Tourism is also a key factor in the decision by NI officials to recommend a new North-South body for inland fisheries. There would be economic benefits north of the Border. The paper on this topic states: "Northern Ireland has a comparatively underdeveloped approach to tourism angling, reflecting the difficult circumstances of the last 25 years. Already there are significant developments, and an integrated approach could capitalise on an all-Ireland tourism product."
Most nationalists would regard tourism as an obvious area for the establishment of a North-South body but this would probably be considered a "bridge too far" by a good many unionists.
Perhaps conscious of this, a paper on tourism offers a variety of options: (1) Enhanced co-operation between the tourist boards, North and South; (2) Formal liaison and co-operation between departments and agencies on both sides of the Border; (3) An All-Ireland Tourism Forum which would be a talking-shop for the industry; (4) An All-Ireland Tourism Marketing Body to market the "island of Ireland" overseas; (5) An All-Ireland Tourist Board which would effectively incorporate the Northern Ireland Tourist Board and Bord Failte.
Setting up an all-Ireland tourist board would require new legislation in both jurisdictions. The paper on this topic states: "The time-scale of normal legislative procedures would preclude the necessary legislation being in place in advance of the `transfer' date [i.e. the date for the transfer of powers, expected to take place in early 1999]." But as in the case of inland waterways and fisheries, NI civil servants see economic advantages: "Tourism presently makes [a] much more significant contribution to the economy in the South than in the North.
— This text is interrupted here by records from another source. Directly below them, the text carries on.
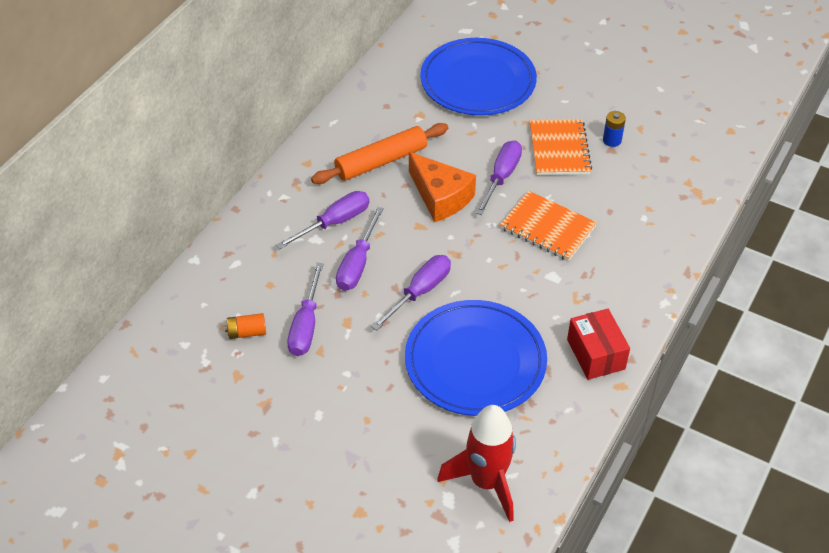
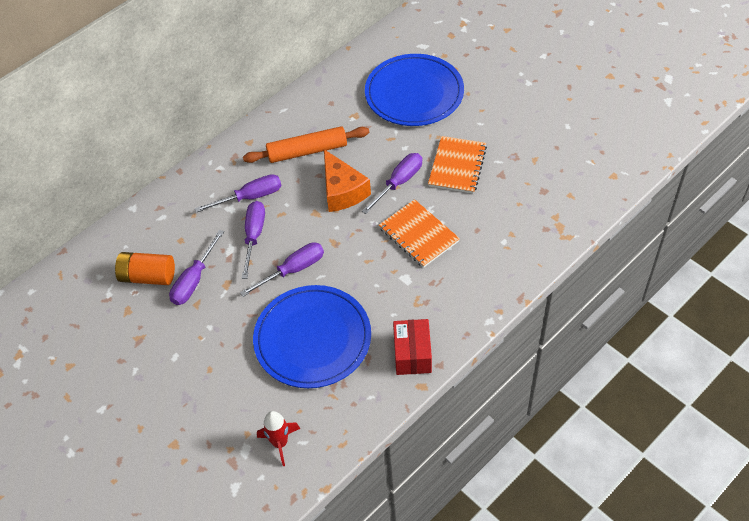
camera: 20 degrees right, 5 degrees up
(247, 332) = (148, 276): orange battery -> orange battery, size x1.73
(357, 264) = (254, 236): purple screwdriver -> purple screwdriver turned 150 degrees clockwise
(486, 482) = (280, 443): red rocket -> red rocket, size x0.61
(612, 140) = (505, 166): blue battery -> none

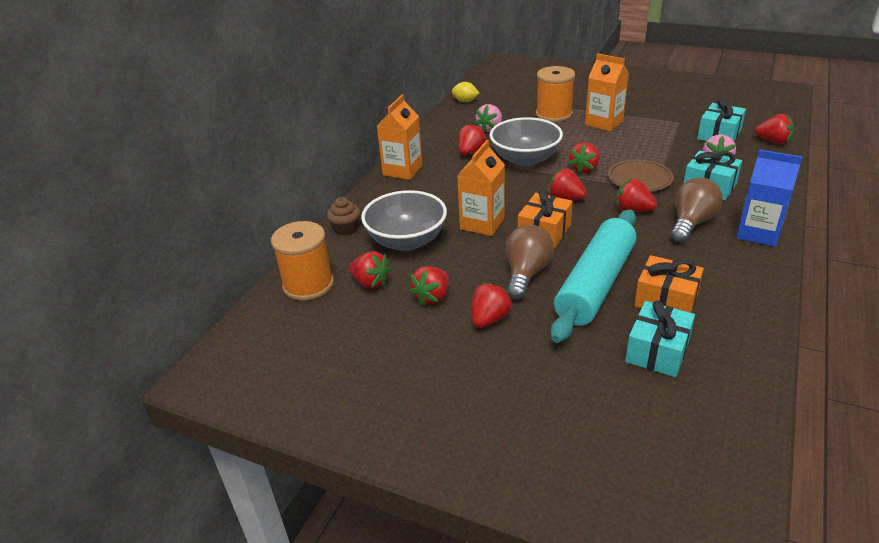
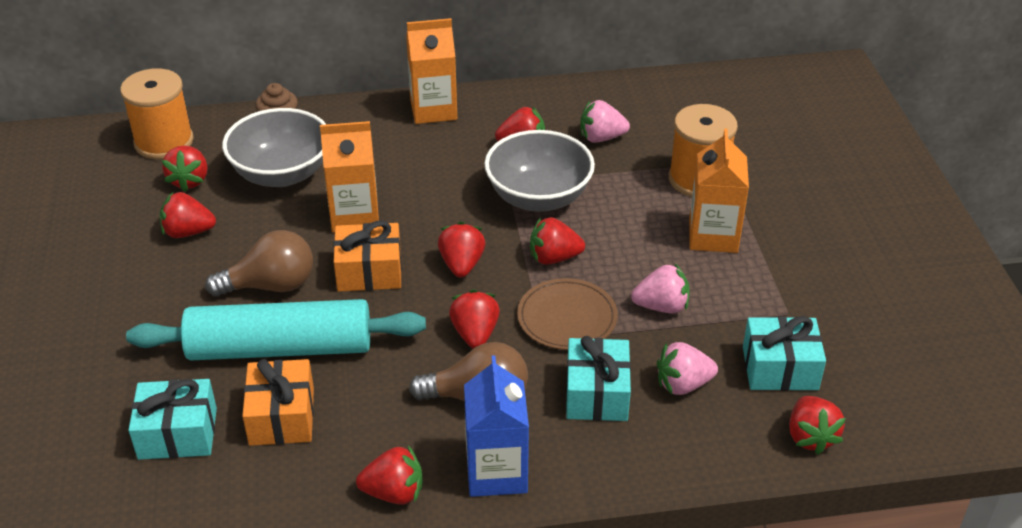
camera: 55 degrees right, 5 degrees up
(465, 101) = (665, 87): yellow lemon -> none
(489, 319) = (171, 286): red strawberry -> red strawberry (394, 493)
(650, 150) = (661, 306): none -> pink strawberry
Contribution of NI's tourism industry to GDP is more likely to rise if there is an integrated approach."
Another area where most nationalists would wish to see a cross-Border body established is in overseeing the distribution of relevant European Union funds. But Northern officials say it is "difficult to quantify the benefits or see how value would be added" by such a move and they favour joint consultation and action using the existing machinery.
In the area of environmental protection, the officials say "it would be feasible to create a new body to bring cohesion and direction at a strategic level to the existing arrangements".
Such a body "could also oversee the development of new areas of co-operation and co-ordination over a wide range of environmental issues".
The new body would be concerned with developing co-operation, co-ordination and the sharing of information and would leave regulatory and operational matters with the relevant agencies, North and South. Defining its brief in this way would enable the new body to come into operation quickly. The body might initially require some four full-time staff.
The Northern Department of the Environment also assessed the feasibility of establishing a North-South body for strategic transport planning. Since there is already a large degree of co-operation and co-ordination on transport matters, the main advantage of formalising these arrangements could be to secure a more structured approach to cross-Border transport at a strategic level. It might initially require four full-time staff.
By and large, where there are potential financial benefits for the North, the officials who wrote these papers are inclined to favour new bodies, but where a legislative tangle is going to be created, without obvious financial gain, they are less enthusiastic. Overall, there is also more enthusiasm for setting-up new cross-Border bodies when they have a strategic rather than an immediately practical role.